As for me, a very nice holiday season, split time with the kids but saw them plenty, Santa was very good to all. Multiple holiday parties, some with the kids, lots of time with friends, it was beautiful. Happy to have made it through with no drama, the Xmas tree is down, and now I'm into a psychologically uplifting New Year. Every day of this year is going to have a special moment.
Still no response from W or her L on the settlement agreement. I've done all I can do at the moment. We went to court a few weeks ago and the L's asked to continue things for 60 days and the judge happily agreed. I want things finalized. I believe I will have a feeling of relief when the papers are signed and stamped by the judge. W probably will feel the same, not that I am thinking much about what she is thinking. It does not matter to me. Things are fine between us, we are co-parenting successfully which is all I care about. We're in business together. Zero communication about any subject that does not relate directly to the kids.

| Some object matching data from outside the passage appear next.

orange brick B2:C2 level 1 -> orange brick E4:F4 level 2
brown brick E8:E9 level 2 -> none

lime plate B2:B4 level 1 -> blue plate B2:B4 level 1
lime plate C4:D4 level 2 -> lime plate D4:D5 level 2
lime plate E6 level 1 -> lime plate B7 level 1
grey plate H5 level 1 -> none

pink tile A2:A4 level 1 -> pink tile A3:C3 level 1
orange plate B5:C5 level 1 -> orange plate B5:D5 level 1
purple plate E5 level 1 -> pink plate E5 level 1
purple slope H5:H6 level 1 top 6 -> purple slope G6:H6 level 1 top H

I have been out of IHS for 6 months and haven't been on a real date yet. Haven't tried. I felt like I was ready many months ago and have continued to say "in due time" and I think that still holds true. I'm just having thoughts but not much action. I did have a quick kiss at a bar with a long-time friend who is also divorced but that was alcohol-fueled and I have pulled back with her for the time being, although I am interested in her. There is also a girl in my neighborhood who is divorced and has been slowly escalating with me. We'll see. There are many women in my town and the surrounding towns that look great.
I suppose I am still focused on the kids, continuing to get the new house set up, work, friends, gym, travel, group nights out, etc etc. Living my life. I am in a good head space and have been for awhile. I am not at a point yet where I am overly concerned about my own lack of effort in the dating world. In due time, LOL....
Happy New Year everyone! This can be an incredible year of amazing new adventures and accomplishments - make it so!!!